Although advocating strategic bombing, air planners under­stood that their proposal could not neglect the air needs of Army commanders, most of whom were skeptical of air power’s ability to achieve victory alone. Just as Gorrell had worked to convince Pershing that his plan for bombing Germany would not deny air support to ground forces, awpd-i specifically noted that air power would support an invasion of Europe if such an invasion proved necessary. Some airmen viewed the obligation to demonstrate that they would support their parent service as genuflection.95 Yet air planners could not ignore the concerns of the theater commander or Chief of Staff, who had to consider the possibility that indepen­dently applied air power might not prove decisive. That airmen received the green light to conduct strategic bombing was a trib­ute to the Andrews-inspired vision of George Marshall.

Marshall’s approval of awpd-г on the eve of Pearl Harbor guar­anteed that the Army Air Forces would use it as a blueprint once war began, but the blueprint was not balanced. Air planners paid a great deal of attention to Germany—the designated primary en­emy—and scant attention to Japan. In keeping with the tenor of the industrial web theory, they brushed aside such characteristics of the German state as its totalitarian government and Nazi ideol­ogy to focus almost exclusively on a mechanistic economic analy­sis. They also provided meager allowances for the unexpected— what Prussian military philosopher Carl von Clausewitz called “friction”—and the impact that such elements as chance, uncer­tainty, danger, and stress might have on an air offensive.96 The Ger­many that they depicted had mobilized completely, with its indus­try running at full bore in the wake of the assault on the Soviet Union. George and his group believed that the taut nature of the


German economy would increase its vulnerability to a precisely aimed air offensive, because no reserve capacity would be avail­able to make up for the damage caused by bombing. The plan­ners, especially Kuter, were painfully aware of America’s failure to flex its economic muscle in World War I. They believed that American industry would not allow them to wage total war for two years, and they knew that the Germans were already waging war on a global scale. The logical conclusion, it seemed, was that German factories must be producing at peak capacity.
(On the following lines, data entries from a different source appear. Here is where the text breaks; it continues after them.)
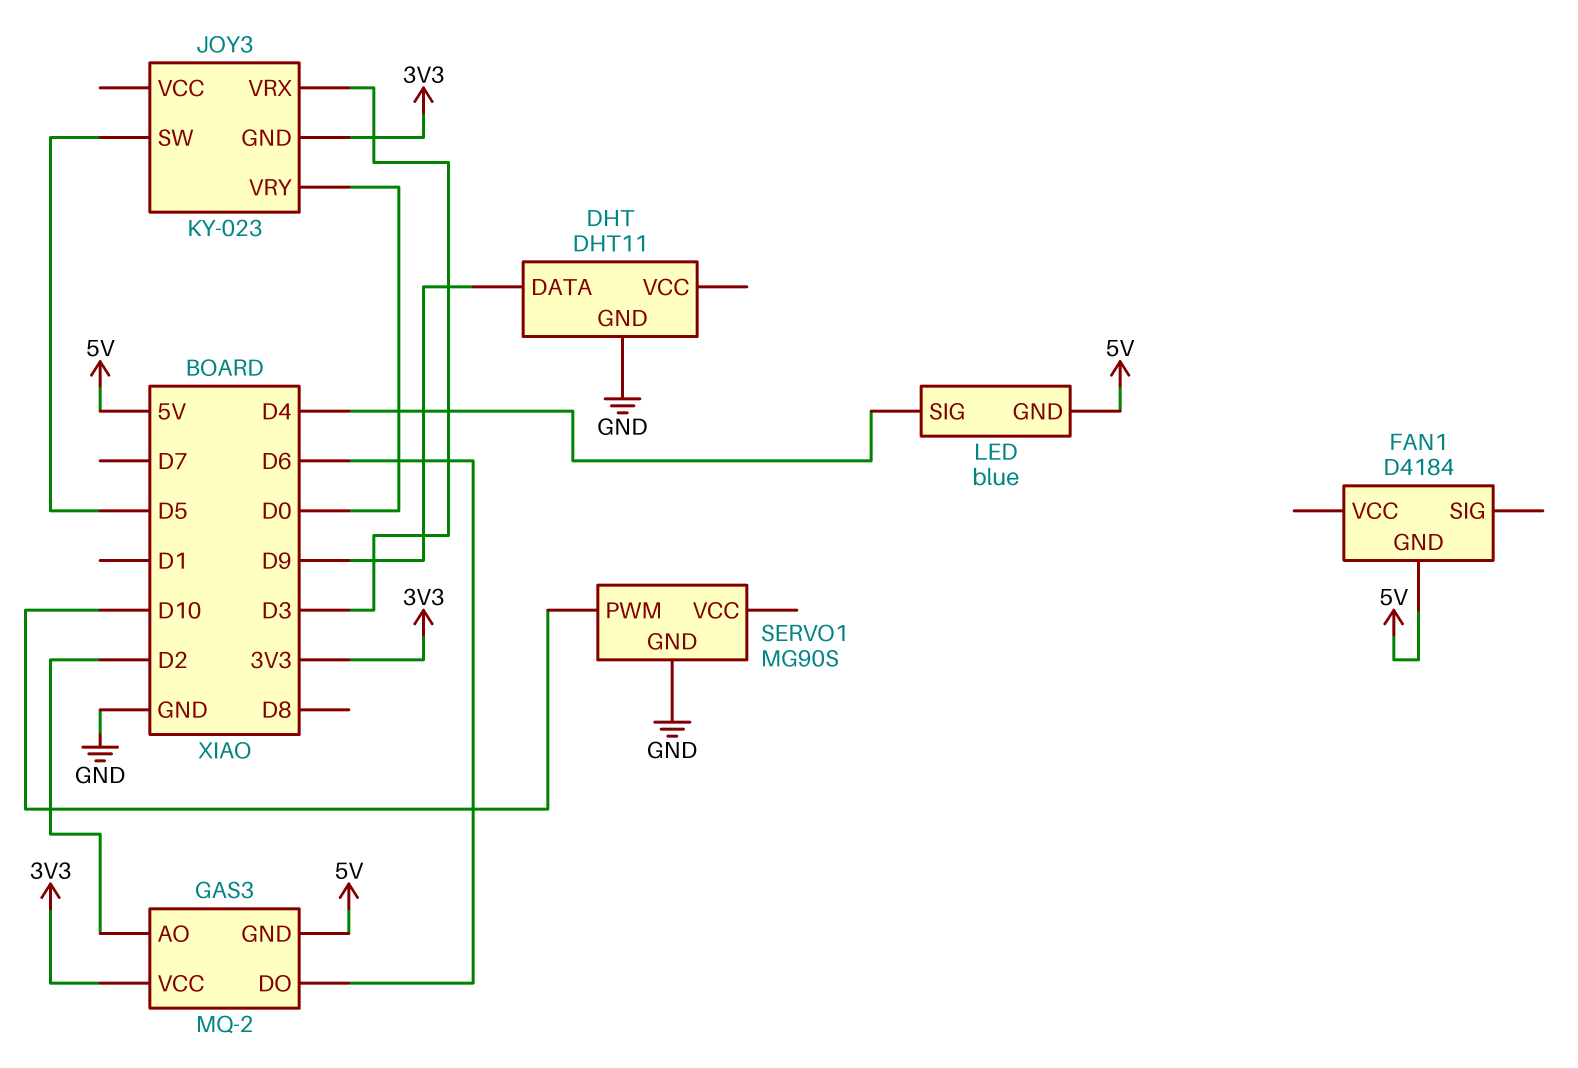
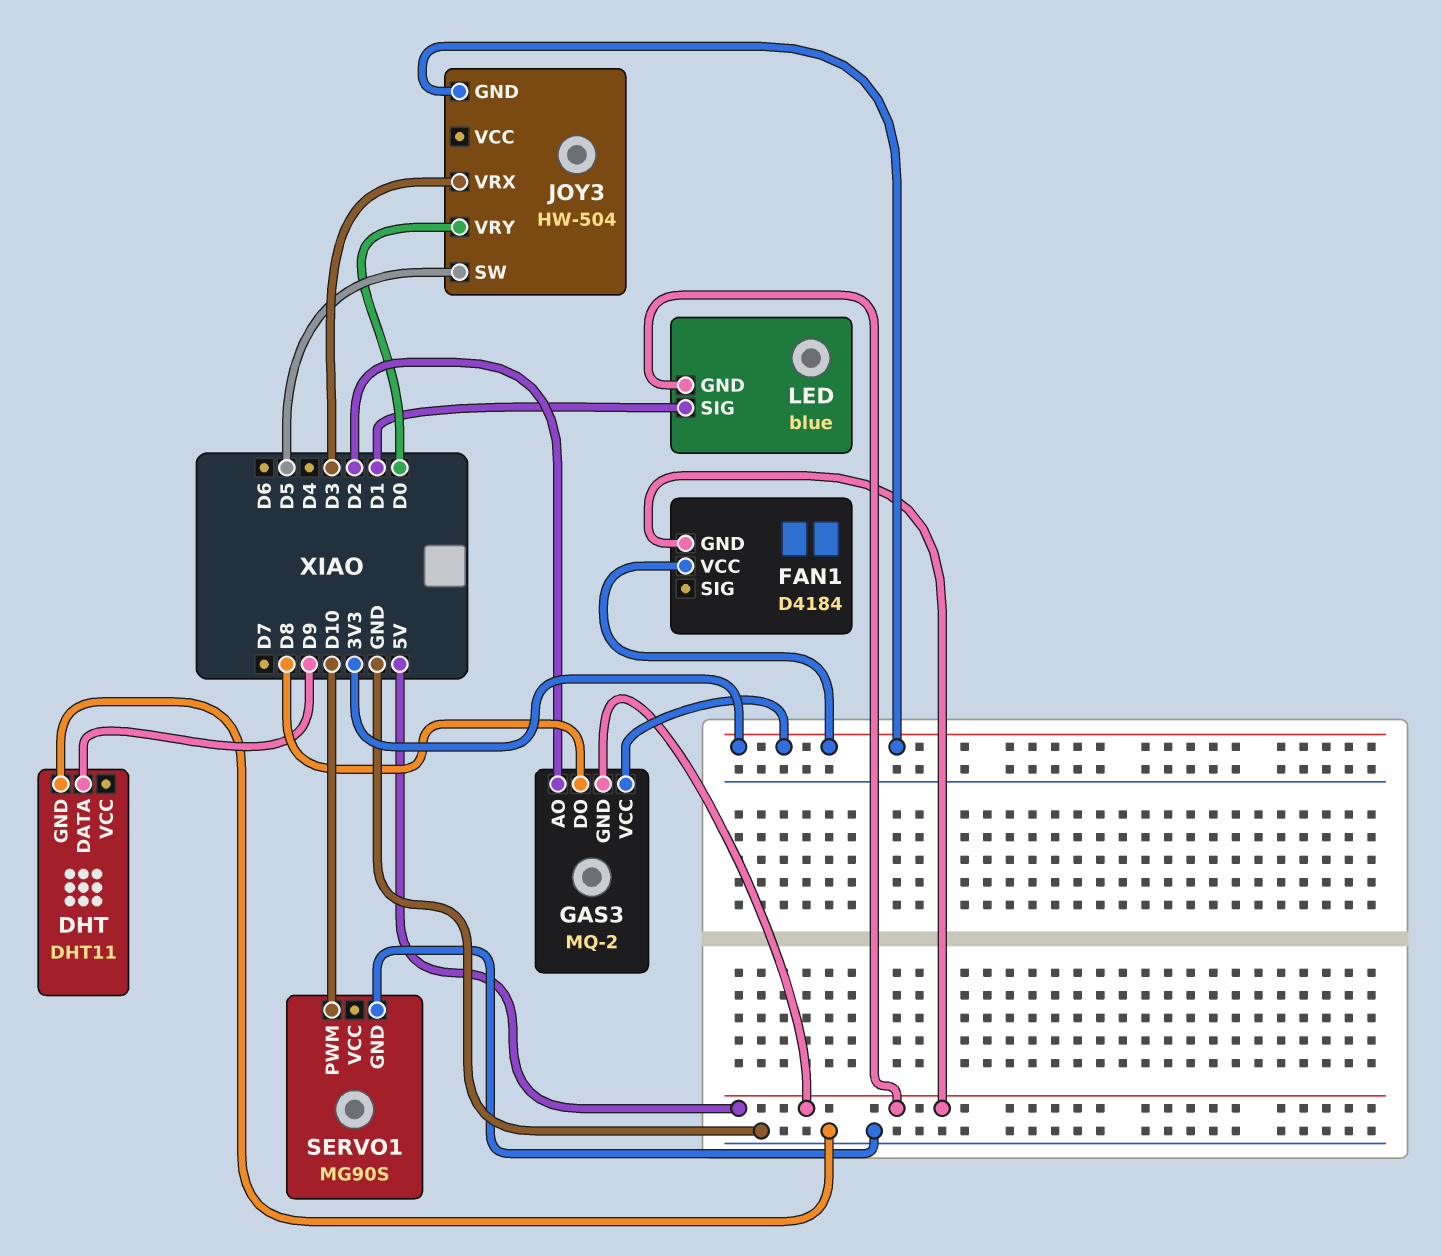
FAN1 pin VCC: none -> 3V3
GAS3 pin DO: D6 -> D8
JOY3: KY-023 -> HW-504
LED pin SIG: D4 -> D1

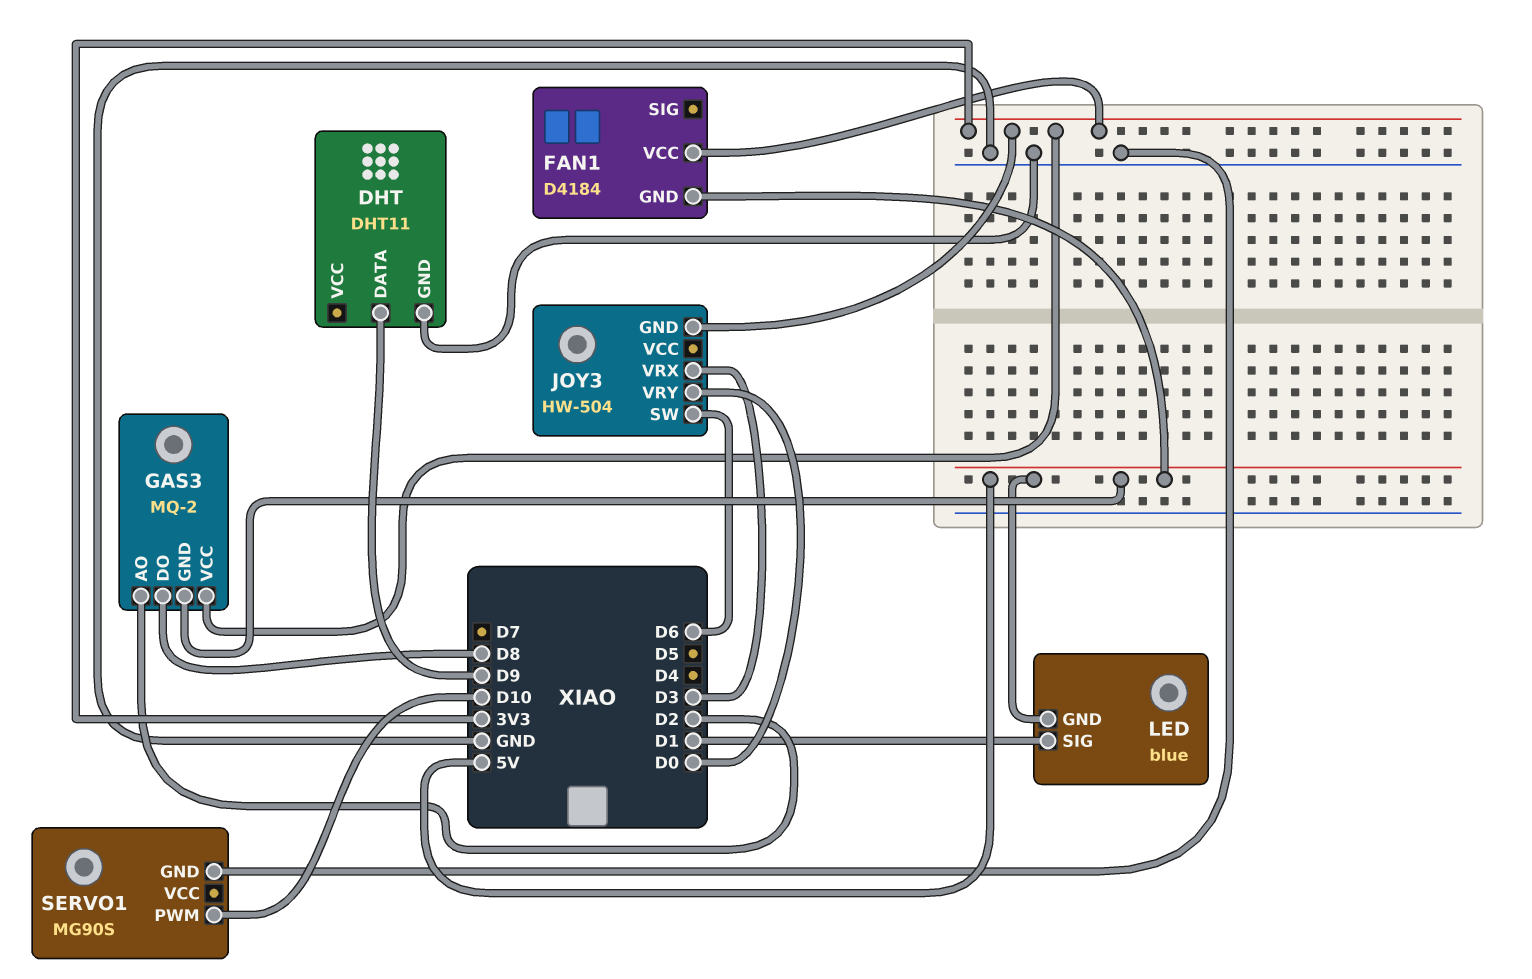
JOY3 pin SW: D5 -> D6

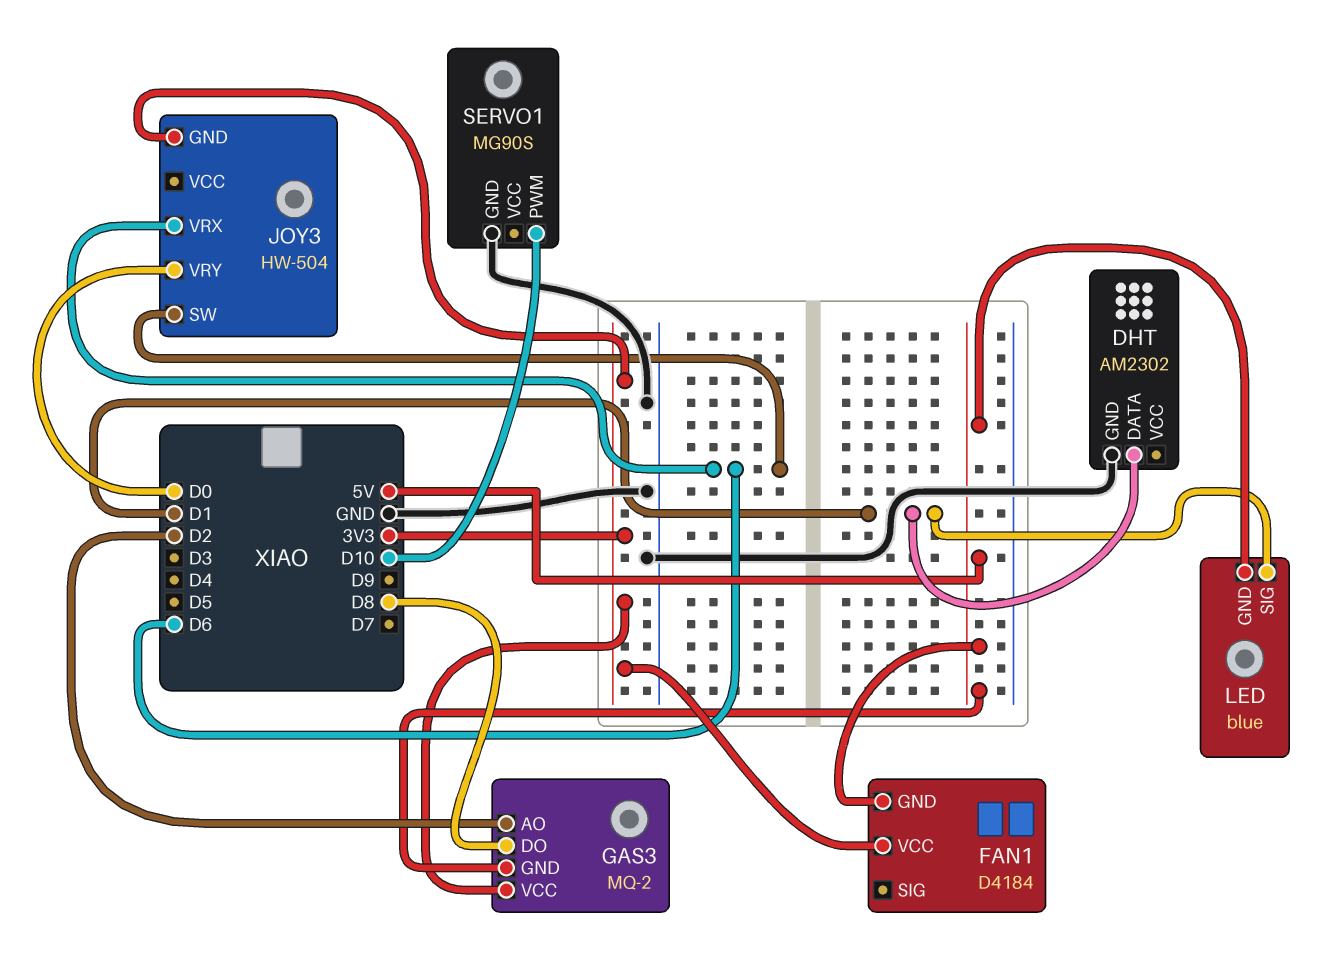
DHT: DHT11 -> AM2302
DHT pin DATA: D9 -> D1
JOY3 pin VRX: D3 -> D6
Awpd-i’s analysis of Japan’s war machine paled in comparison to the mountain of data accumulated on German industry. “The allowances for defensive measures in the Far East were skimpy, to say the least,” Hansell later observed. “It was presumed that the U. S. Navy would be the primary agency for this requirement.”97 While working in the Strategic Air Intelligence section, Hansell had tried to identify Japanese vital centers, but the attempt proved fruitless. “The Japanese had established and maintained a curtain of secrecy that we found absolutely impenetrable. There were not even any recent maps available,” he recalled.98 The lack of infor­mation on Japanese production capabilities plagued air leaders throughout the war, and Hansell would learn that frustration first­hand as commander of XXI Bomber Command in late 1944.

Though far from perfect, awpd-i marked the culmination of American air power thought from Billy Mitchell through the Air Corps Tactical School. Much of the plan—like much of the Tac­tical School theory that spawned it—was based on faith. “Op­portunities for reality testing were few”; most airmen dismissed the air power applied in Spain and China as too primitive,99 while the one concrete example of a modern air force attacking a mod­ern nation—the Luftwaffe in the Battle of Britain—did not con­form to American bomber technology, tactics, or strategy. Thus, the faith instilled by Mitchell, refined and dispensed by his Tacti­cal School disciples, and blessed by air leaders sharing his vision provided the fundamental underpinning of American air power convictions.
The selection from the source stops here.